Digitisation of cable plans

AI Innovation

SCS wins an international ideas competition and supports Danish railways in the digitisation of cable plans. The information density of the cable plans is enormous: a manual digitisation would take several years. SCS's concept is to automate these manual steps to a large extent. Among other things, learning systems are to be used for automation.

  • Problem

    Banedanmark needs to digitise more than 10,000 cable plans. The information must be easily and quickly accessible and is especially important for construction work so that no "forgotten" cables are torn out.

  • Solution SCS

    With a self-learning system from semi-automatic to fully automated - This was the credo of the SCS concept. Through close collaboration between man and machine, more and more work can be automated step by step.

  • How to continue

    SCS's ideas have expanded the technological solution space for Danish Railways and are now flowing into concrete project implementation - a success for AI systems in the rail sector

Project insights

Banedanmark's cable plans differ in age, quality and scale (Figure 1). The information density of the cable plans is enormous: a manual digitisation would take several years. The SCS concept is to automate these manual steps to a large extent. Among other things, learning systems are to be used for automation. AI-based systems need a lot of labelled data through which the algorithms can be trained. Only with a solid "ground truth" can learning be reliable. The SCS concept optimises the creation of a reliable ground truth, among other things.
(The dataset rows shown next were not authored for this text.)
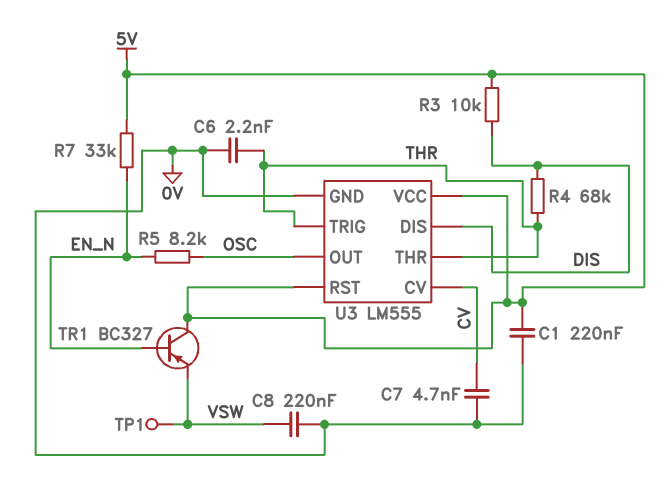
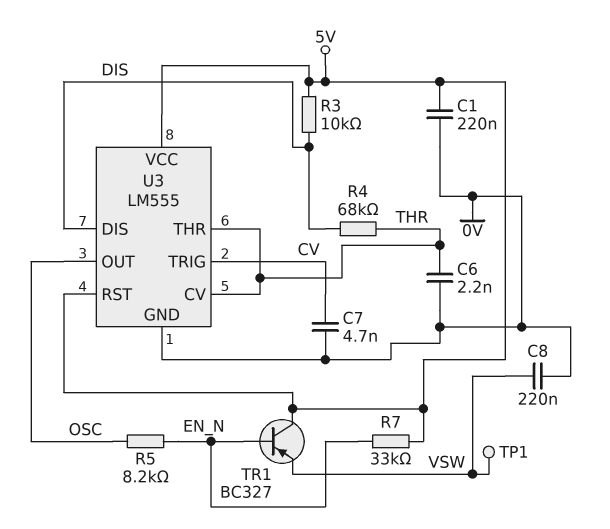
U3 pin CV: CV -> THR
U3 pin TRIG: THR -> CV

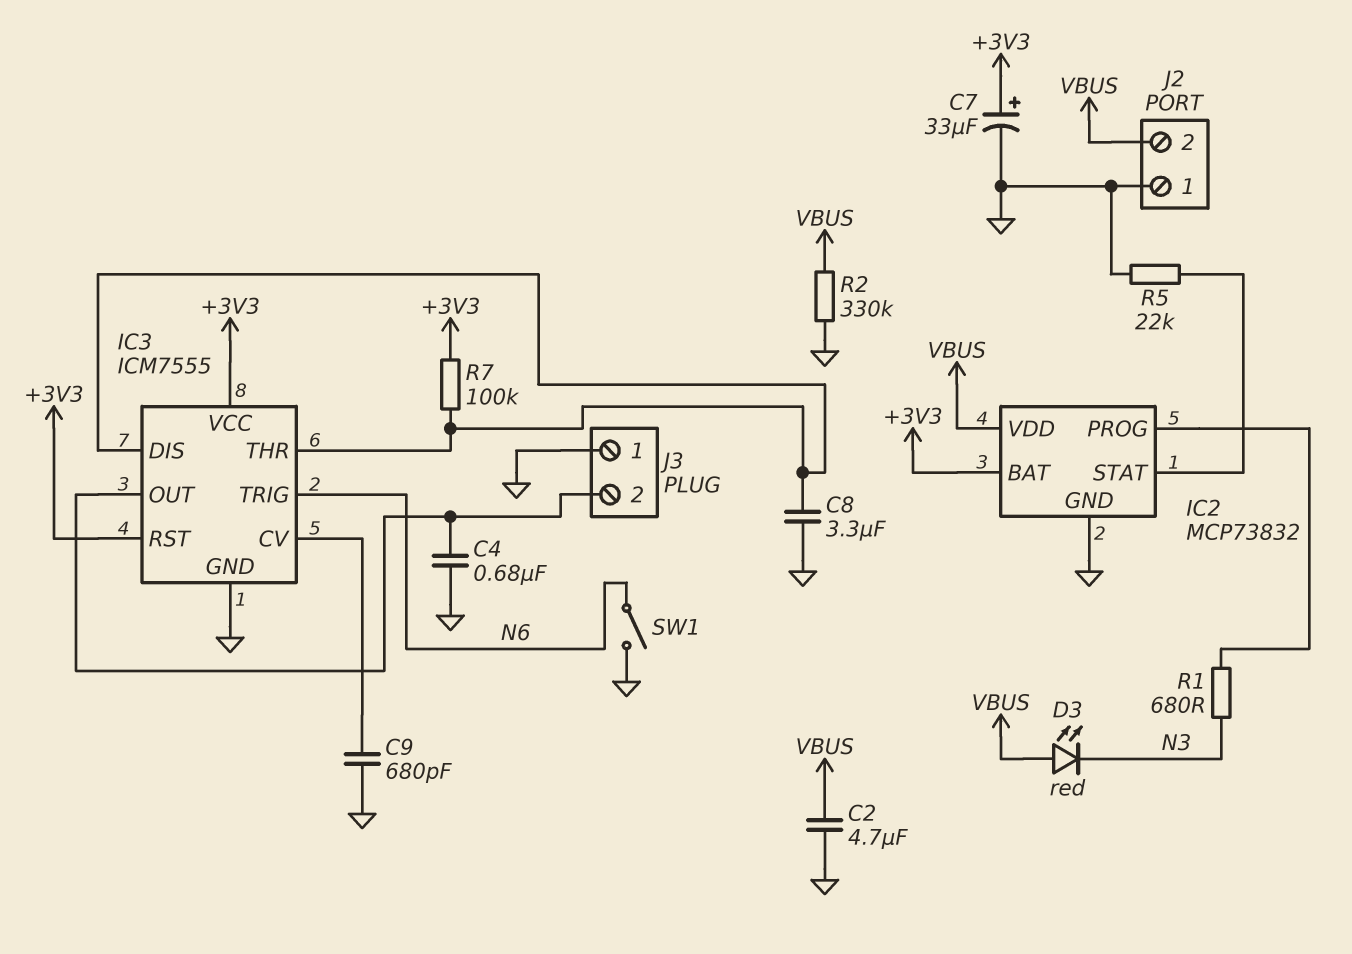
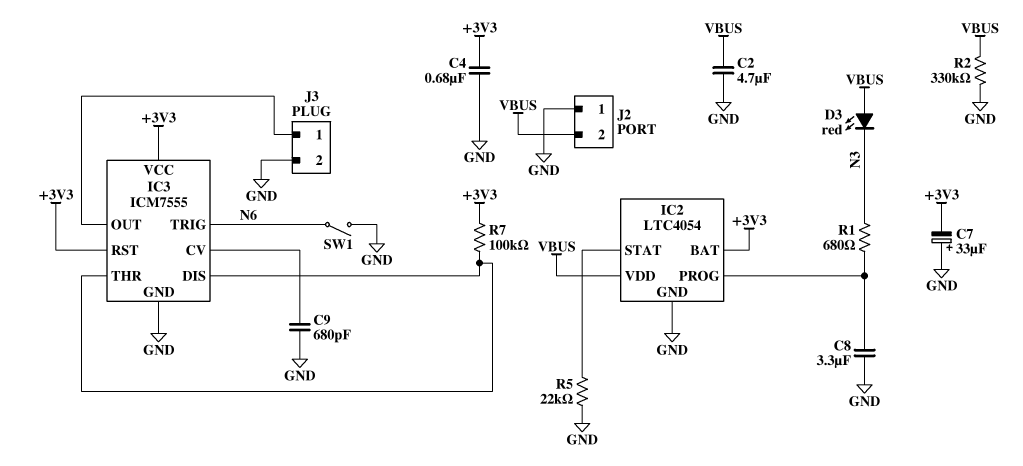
C4: 680nF (GND, IC3/OUT) -> 680nF (+3V3, GND)
C7: 33uF (plus +3V3, minus GND) -> 33uF (plus GND, minus +3V3)
C8: 3.3uF (GND, IC3/DIS) -> 3.3uF (GND, IC2/PROG)
IC2: MCP73832 -> LTC4054
J3 pin 1: GND -> IC3/OUT
J3 pin 2: IC3/OUT -> GND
Figure 1: Different cable plan types from the last decades

Several cable plans from the last decades are available for the individual locations. The plans are first located and superimposed (Figure 2). Different plans of the same site often contain complementary information, which represents a great opportunity because it can be used to massively optimise the creation of a ground truth. Like the rosetta stone, it can help to recognise unknown information in one plan by already known information in another. This can massively optimise the creation of a ground truth.

BIld 2: The plans of the same site are superimposed.
Figure 3: Correlation of patterns in map and plan.

The localisation is done in two steps. In the first step, the map is roughly located and the station or railway line is determined, for example, by character recognition. In the second step, the plan is finely located. The fine localisation is done by correlating e.g. streets (Figure 3) of the plan with a map.

Figure 4: Detection of relevant objects. On the right, a new object is "taught" to the system.